Le jour s’est levé sur une campagne blanchie par la brume. Des vaches broutaient dans des champs s’étendant à perte de vue parmi des maisons de pierres concentrées dans les creux des collines. Le jour s’est levé et on a veillé toute la nuit. Deux heures de sommeil qu’on tente de compléter couché en travers sur le siège du TGV Lyria. 

Il y a ce tunnel où tout le réseau disparaît. Plus d'actualité, plus de fil des événements, plus d’articles revenant sur la longue nuit passée. Et il y a cette arrivée à Paris, Gare de Lyon.

Il est 10h. Le couple descend du TGV. Regards de part et d’autre, remarques, chuchotements. «D’habitude, il y a du bruit. Là, ça résonne. Tout le monde semble endormi», remarque le voyageur. Ils ne font que de passer, ce soir, il prendront l’avion. Mais ils avouent qu’il leur a fallu du courage pour se décider à tout de même passer par la capitale. La jeune femme est fatiguée. Elle a peu dormi: «J’ai décidé de ne plus regarder les journaux ni les réseaux sociaux pour ne pas entretenir l’angoisse.»

La gare est silencieuse. Les gens attroupés sous les panneaux des horaires restent figés. Perplexes, immobiles. Pourtant tous les trains affichent être à l’heure. Aucune annulation en vue. Ces voyageurs, là, partent dans le Var. Se sentent-il en sécurité ici dans ce hall de gare? C’est la femme qui répond: « Oui! Ici c’est toujours surveillé. On ne va pas s’arrêter de vivre à cause de ces folies. D’ailleurs au café, juste avant, je me disait que rien n’avait changé. Tout est revenu à la normale.»

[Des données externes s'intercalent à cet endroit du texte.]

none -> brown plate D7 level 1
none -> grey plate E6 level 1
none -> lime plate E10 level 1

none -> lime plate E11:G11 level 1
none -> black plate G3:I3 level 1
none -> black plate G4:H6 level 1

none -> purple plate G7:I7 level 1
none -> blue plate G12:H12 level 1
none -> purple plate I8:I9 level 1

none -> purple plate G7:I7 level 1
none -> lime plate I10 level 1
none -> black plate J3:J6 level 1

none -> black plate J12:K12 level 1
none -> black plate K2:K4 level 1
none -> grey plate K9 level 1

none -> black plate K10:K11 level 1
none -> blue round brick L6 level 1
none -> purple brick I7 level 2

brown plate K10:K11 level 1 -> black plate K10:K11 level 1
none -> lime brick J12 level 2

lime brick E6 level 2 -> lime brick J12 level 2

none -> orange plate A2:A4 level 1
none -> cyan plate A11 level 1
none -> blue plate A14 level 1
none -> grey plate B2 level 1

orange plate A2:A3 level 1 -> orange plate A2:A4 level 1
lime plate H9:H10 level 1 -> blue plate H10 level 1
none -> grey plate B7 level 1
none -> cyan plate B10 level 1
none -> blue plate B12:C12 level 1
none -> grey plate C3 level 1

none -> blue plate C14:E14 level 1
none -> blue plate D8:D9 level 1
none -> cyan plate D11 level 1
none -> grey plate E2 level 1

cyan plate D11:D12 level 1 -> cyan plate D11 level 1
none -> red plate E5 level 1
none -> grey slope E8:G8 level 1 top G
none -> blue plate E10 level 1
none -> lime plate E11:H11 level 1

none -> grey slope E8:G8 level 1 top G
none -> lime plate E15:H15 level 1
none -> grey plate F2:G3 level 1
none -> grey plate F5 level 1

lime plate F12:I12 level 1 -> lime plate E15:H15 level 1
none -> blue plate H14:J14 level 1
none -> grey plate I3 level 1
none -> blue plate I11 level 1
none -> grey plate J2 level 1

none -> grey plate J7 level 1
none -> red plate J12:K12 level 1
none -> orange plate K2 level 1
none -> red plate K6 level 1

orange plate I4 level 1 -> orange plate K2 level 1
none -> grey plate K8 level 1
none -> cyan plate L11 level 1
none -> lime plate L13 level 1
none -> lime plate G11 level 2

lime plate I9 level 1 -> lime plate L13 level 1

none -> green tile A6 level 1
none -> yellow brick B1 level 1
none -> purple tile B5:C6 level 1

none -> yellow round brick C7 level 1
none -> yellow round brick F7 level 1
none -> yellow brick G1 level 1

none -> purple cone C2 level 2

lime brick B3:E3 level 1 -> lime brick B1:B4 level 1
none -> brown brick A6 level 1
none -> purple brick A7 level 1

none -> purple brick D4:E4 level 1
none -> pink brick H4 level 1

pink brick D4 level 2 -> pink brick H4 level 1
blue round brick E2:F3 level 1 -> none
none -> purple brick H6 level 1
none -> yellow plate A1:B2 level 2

Plus loin, un jeune couple se prend en selfie sous le panneau horaire. Des cernes sous les yeux, le maquillage qui a coulé. Derrière eux, quatre militaires traversent le hall casqués, en treillis armes à la main. Le «sécurité» à côté est là lui depuis 6 heures matin. «Comme tous les jours.» Il n’a pas reçu d’ordre particulier. «Juste être professionnel. Si je trouve un sac orphelin je le signale. Si je vois un suspect je le dénonce. » De quoi ont l’air les suspects? «On ne sait pas». Leur troupe n’a pas été renforcée, celle des policiers aurait été doublée ce matin. Ils sont en discussion au fond du hall d’entrée. Ils ne diront rien. «Allez voir la Préfecture!»

Sous une affiche publicitaire pour une boisson pétillante au slogan «Shake the world», ces deux personnes âgées attendent leur train, la main serrée sur la poignée de leur valise. «Des attentats? Oh vous savez par les temps qui courent, il faut bien s’y faire… Cette nuit? On dort, nous! » Silence. 

Il n’ont pas internet, ils n’ont pas de smartphone et il n’ont pas vu ces Unes de journaux non plus. L’une d’entre elle affiche un fond noir sur lequel est écrit en lettres blanches un mot: L’Horreur.

Une famille achète tous les journaux. Madame porte un drapeau français enroulé sous le bras. Les quotidiens serrés dans sa paume Monsieur précise. «Nous étions au Stade de France hier! …» On s’interroge: Et? «Nous avons pu rentrer à l’hôtel à deux heures. Le match s’est terminé et le quartier était bouclé.» Sa femme prend la parole: «Il y a eu trois explosions! Trois.» Elle cite: «Une au Quick, une à la brasserie Leavents et une autre vers la porte H.» Monsieur a pensé que c’était un tir de mortier, un feu d’artifice ou des grenades assourdissantes pour disperser des casseurs. Il dit qu’il a fait l’armée en France, qu’il reconnaît ces bruits. Ici à la gare, il se sent en sécurité et il précise: «Ailleurs aussi d’ailleurs!» Sa femme reprend: «Mais on est content de rentrer en Suisse! Loin! Zou!». Alors Monsieur lève le poing, il n’est pas d’accord avec sa moitié: «Je suis Français moi et je ne dis pas Loin Zou! J’affiche mon drapeau! Et je résisterai!» Ils partent.

A l’entrée de la gare, au pied d’un militaire des couronnes de fleurs ont été entreposées. Une petite fille s’en approche en courant. Elle s’agenouille et ramasse les pétales un à un. Sa mère l’arrête: «Ne touche pas à ça, ce sont des fleurs d’adultes.»